Letting each species set its own rules

One challenge in finding true gene copies is deciding where to draw the line between a lone gene and a duplicated one. DupyliCate uses a quality control step based on conserved core genes, known as BUSCO genes, to set species-specific cutoffs. It measures how strongly each gene matches its closest partners and uses these values to split genes into “singletons” and duplicates in a way that reflects each species’ own history of duplication. The tool also creates a “duplication landscape” plot that shows how common gene copies are across the genome, revealing patterns such as low-duplication bacteria, moderately duplicated model plants, or species that have recently multiplied their entire genome.

Checking accuracy with real biological stories

To show that DupyliCate works in practice, the authors applied it to well-studied examples from plant biology. The tool correctly detected known tandem repeats of key genes, such as a SEC10 gene in one Arabidopsis variety and a cluster controlling crocin pigment production in gardenia. It also identified gene expansions linked to nematode resistance in sugar beet and withanolide production in a medicinal plant, grouping related genes into biologically meaningful clusters. Beyond plants, it found relatively few duplicated genes in bacteria and yeast, but many more in the worm Caenorhabditis elegans, matching previous knowledge about their genomes.

Tracing the history of plant pigments

DupyliCate is not just about counting gene copies; it helps explore how gene families evolve. The authors used it in two case studies on plant pigments called flavonols, which protect plants from stresses like ultraviolet light. In one, they traced the history of flavonol synthase genes across members of the mustard family and their relatives. They found that one key functional copy is shared widely, while other copies have expanded, shrunk, or become pseudogenes in different lineages. In a second large survey of 153 plant genomes, they followed two transcription factors, MYB12 and MYB111, which regulate flavonol production. These regulators were absent from algae and most early land plants, but had diversified in many flowering plants, shedding light on how complex control systems for plant chemistry emerged.

Figure 2. How the tool pulls out repeated gene segments and sorts them into different duplication types step by step.

From raw sequences to functional insights

DupyliCate brings several kinds of evidence together in a single pipeline. It cleans and standardizes genome files, aligns protein sequences within and across species, clusters duplicates into meaningful groups, and can optionally add measures of evolutionary pressure as well as gene expression patterns. By comparing how strongly duplicate genes are expressed and where they appear in family trees, the tool helps distinguish likely new functions, shared functions, or loss of function. Its design emphasizes flexible parameters, clear confidence scores, and support for both single-species and multi-species studies.
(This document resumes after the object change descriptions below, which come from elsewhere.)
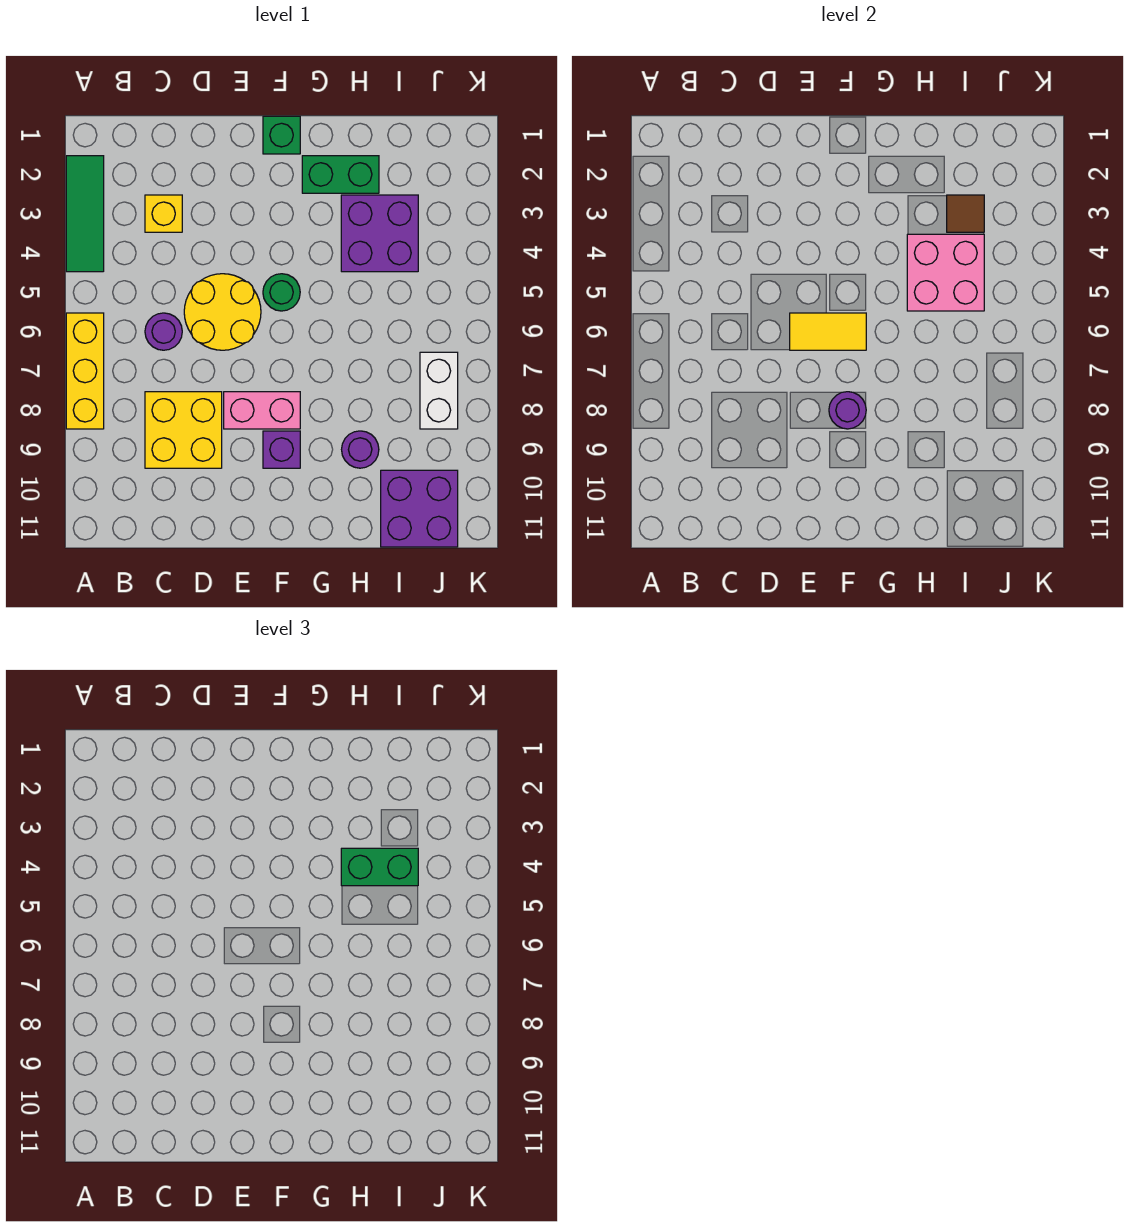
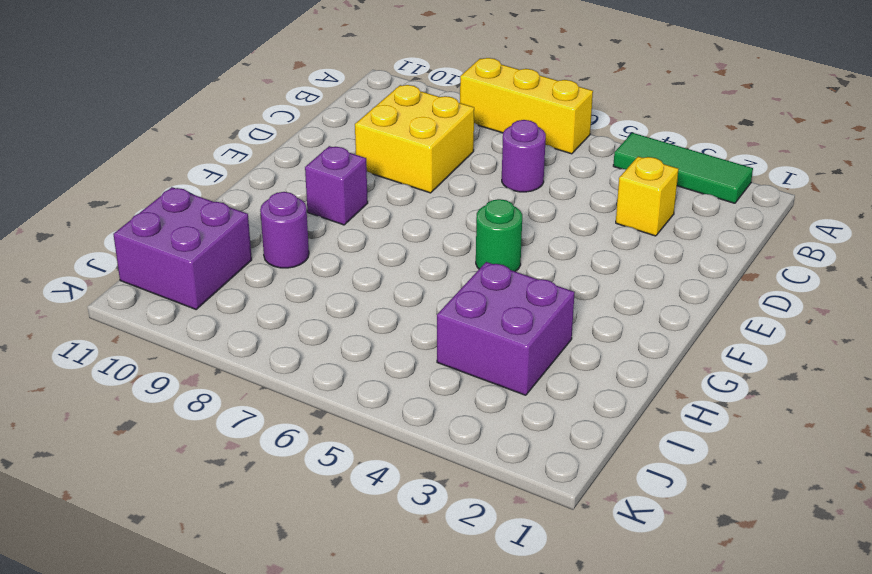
none -> yellow round brick D5:E6 level 1
none -> pink brick E8:F8 level 1
none -> green brick F1 level 1

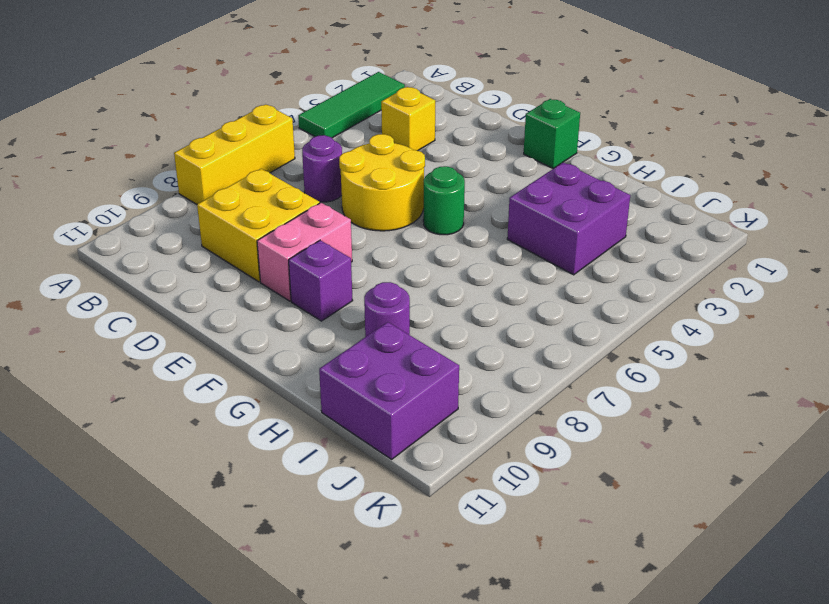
pink brick E8:E9 level 1 -> pink brick E8:F8 level 1
none -> green brick G2:H2 level 1
none -> white brick J7:J8 level 1
none -> yellow tile E6:F6 level 2

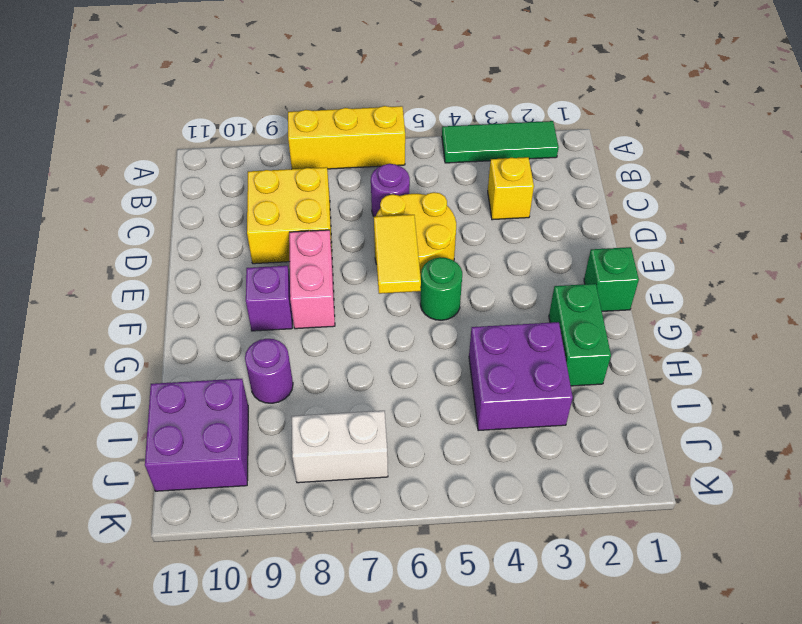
none -> purple round brick F8 level 2
none -> pink brick H4:I5 level 2
none -> brown tile I3 level 2

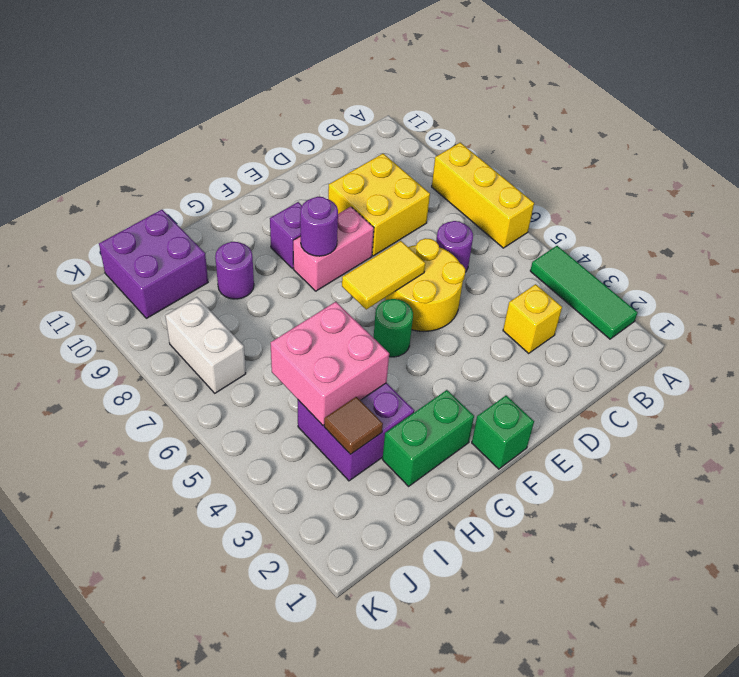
none -> green brick H4:I4 level 3

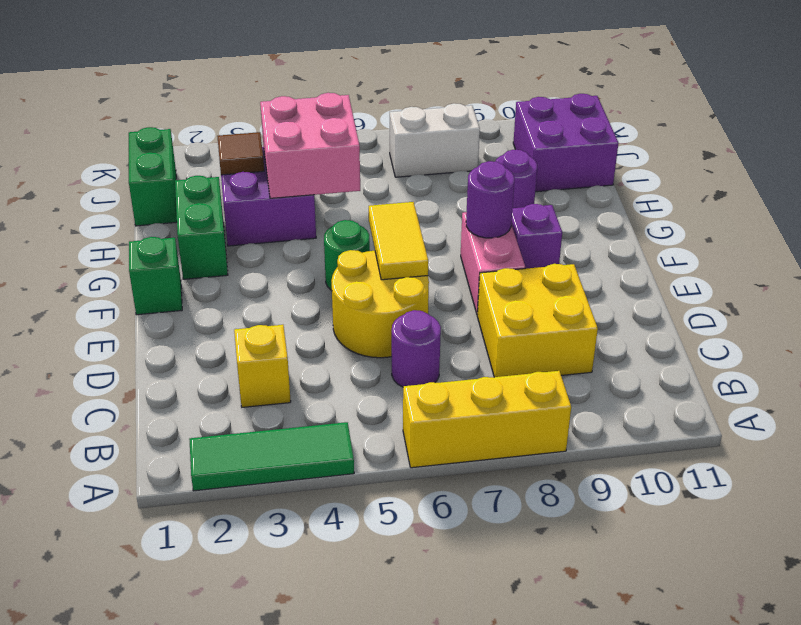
green brick I1:J1 level 1 -> green brick H4:I4 level 3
What this means for future genome studies

In everyday language, this work shows how to turn raw DNA lists into stories about how organisms gained new abilities. By automatically finding and classifying extra gene copies across many genomes, DupyliCate offers researchers a way to connect specific traits, such as stress tolerance or pigment production, to past copying events in DNA. Because it handles many data types and can scale from small microbial genomes to large collections of plant species, it is likely to become a useful part of the toolkit for studying evolution, agriculture, and biodiversity.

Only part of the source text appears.